Destan dediğimiz şey, sözlü anlatı geleneğinin bir diğer
ayağı. Tıpkı masallar gibi. Bir şeyi yazılı da olsa sözlü de olsa anlatır,
aktarırken ya bir yerden etkilenmiş oluyoruz ya da birilerini etkiliyoruz. Her
biçimde bir etkileme/etkilenme durumu kaçınılmaz. Dünya coğrafyasında her
türden anlatı geleneğinde bu birbirinden etkilenme, beslenme durumu görülür.
Sözünü ettiğimiz olay geniş kapsamlı araştırmaya müsait,
uçsuz bucaksız bir veri yumağı konumunda. Biz olaya Türk destanları
penceresinden bakacağız. Bunu yaparken de birçok yazarı etkilemiş ve bir hayli
kitapta izler bırakmış Kalevala destanından kıyaslama kısmında faydalanacağız.
Sözünü ettiğimiz konuyu Dr. Ali Osman Abdurezzak, Türk Destanlarından Kalevala
Destanına adını verdiği kitabında bir hayli derin bir biçimde ele alıyor.
Benzerlikler
Kitap giriş bölümünü hariç tutarsak iki bölümden mürekkep.
Bunlardan ilki Türk destanları ile Kalevala destanı arasındaki benzerlikler
üzerine odaklanıyor. Burada sözü edilen iki anlatı kaynağı, efsaneler bütünü
benzer yönleri itibariyle bir hayli uzun soluklu ve detaylı olarak incelenmiş
durumda. Tez olarak yazıldığı için bilimsel anlamda güvenilir dipnotlara sahip,
oldukça doyurucu metinler içeriyor. Zaten bu durumu kitabın bütününde hissetmek
pekala mümkün.
Benzer noktalar kısmından devam edelim. Bu bölüm yaratılış
mitolojilerinin karşılaştırılması ile başlıyor diyebiliriz. İki kaynakta da
göksel dünya, orta dünya ve yeraltı dünyası olarak üç dünyadan bahsediliyor.

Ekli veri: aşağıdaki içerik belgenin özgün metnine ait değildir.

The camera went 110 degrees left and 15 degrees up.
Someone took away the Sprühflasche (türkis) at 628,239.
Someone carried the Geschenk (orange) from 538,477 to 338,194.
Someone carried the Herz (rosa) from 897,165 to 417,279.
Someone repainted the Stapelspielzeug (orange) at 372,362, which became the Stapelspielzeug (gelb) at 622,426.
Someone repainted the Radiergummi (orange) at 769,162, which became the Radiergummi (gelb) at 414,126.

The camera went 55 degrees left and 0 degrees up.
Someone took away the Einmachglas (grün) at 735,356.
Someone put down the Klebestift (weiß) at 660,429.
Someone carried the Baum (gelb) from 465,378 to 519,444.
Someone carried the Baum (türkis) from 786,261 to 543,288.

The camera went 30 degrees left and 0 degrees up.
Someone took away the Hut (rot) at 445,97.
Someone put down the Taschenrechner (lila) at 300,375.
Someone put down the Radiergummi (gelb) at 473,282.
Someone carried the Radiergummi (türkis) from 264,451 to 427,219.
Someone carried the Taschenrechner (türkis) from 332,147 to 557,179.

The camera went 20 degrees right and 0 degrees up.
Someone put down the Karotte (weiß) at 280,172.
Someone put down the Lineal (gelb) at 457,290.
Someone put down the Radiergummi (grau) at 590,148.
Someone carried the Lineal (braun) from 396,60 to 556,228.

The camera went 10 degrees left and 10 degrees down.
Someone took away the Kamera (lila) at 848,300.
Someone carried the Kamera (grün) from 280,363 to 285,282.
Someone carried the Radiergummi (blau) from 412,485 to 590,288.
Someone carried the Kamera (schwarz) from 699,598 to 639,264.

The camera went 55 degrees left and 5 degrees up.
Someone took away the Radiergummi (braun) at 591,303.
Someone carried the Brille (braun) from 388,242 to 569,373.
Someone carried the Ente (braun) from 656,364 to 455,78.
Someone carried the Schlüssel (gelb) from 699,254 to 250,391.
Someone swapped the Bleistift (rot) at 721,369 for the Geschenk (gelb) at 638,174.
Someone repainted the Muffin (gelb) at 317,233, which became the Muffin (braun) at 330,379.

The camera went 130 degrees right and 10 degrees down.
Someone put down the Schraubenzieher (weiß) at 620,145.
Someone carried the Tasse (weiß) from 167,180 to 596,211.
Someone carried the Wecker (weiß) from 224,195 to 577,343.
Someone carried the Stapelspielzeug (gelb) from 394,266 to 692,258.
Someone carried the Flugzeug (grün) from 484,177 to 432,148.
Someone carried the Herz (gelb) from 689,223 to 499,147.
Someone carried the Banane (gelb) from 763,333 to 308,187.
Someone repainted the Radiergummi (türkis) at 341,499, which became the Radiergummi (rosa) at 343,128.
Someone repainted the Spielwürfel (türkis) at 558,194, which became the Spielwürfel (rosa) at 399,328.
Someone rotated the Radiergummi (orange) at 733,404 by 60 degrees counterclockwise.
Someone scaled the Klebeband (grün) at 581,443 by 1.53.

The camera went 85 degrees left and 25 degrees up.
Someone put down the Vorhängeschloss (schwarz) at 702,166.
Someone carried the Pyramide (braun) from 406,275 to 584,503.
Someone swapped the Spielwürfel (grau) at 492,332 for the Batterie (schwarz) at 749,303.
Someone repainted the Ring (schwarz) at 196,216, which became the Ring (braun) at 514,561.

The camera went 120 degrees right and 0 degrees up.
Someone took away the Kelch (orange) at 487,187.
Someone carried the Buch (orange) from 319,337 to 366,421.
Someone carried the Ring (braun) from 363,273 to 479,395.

Bunlardan ikincisi insanların ve diğer canlıların yaşamlarını devam
ettirdikleri dünya. Yani başlarından geçenleri kayda alan taraf. Göksel dünya
destanlarda ve Kalevala’da -tıpkı diğer mitolojilerde olduğu gibi-
tanrının/tanrıların mekanı olarak dillendiriliyor. Yeraltı ise Türk
destanlarında Erlik’in hakimiyet alanı olarak anlatılıyor. Her şeyin hakimi
Ülgen bu dünyanın kontrolünü Erlik’e bahşediyor. Kalevala kısmında ise
Vainamöinen’in -Kalevala’nın ana karakteri diyebiliriz- yeraltı diyarına
yaptığı yolculuğun bahsi geçiyor. Anlatılan olaylar ile çeşitli Türk
destanlarından verilen örnekler ışığında yazar bu kısımda karşılaştırmalı
olarak iki anlatı örneğini ele alıyor.
Devam eden kısımlar daha detaylı olarak alt başlıklar halinde
yazılmış. Misalen hayvan mitleri kısmında attan boğaya geyikten kartala kadar
çeşitli hayvanların mitoloji ve destanlarda ne gibi rollerde karşımıza çıktığı
anlatılmış. Benzerlikler ana başlığı sosyal hayat, büyü, karakter tipleri gibi
alt başlıklar ile birlikte kitabın ağırlık noktasını oluşturmuş durumda.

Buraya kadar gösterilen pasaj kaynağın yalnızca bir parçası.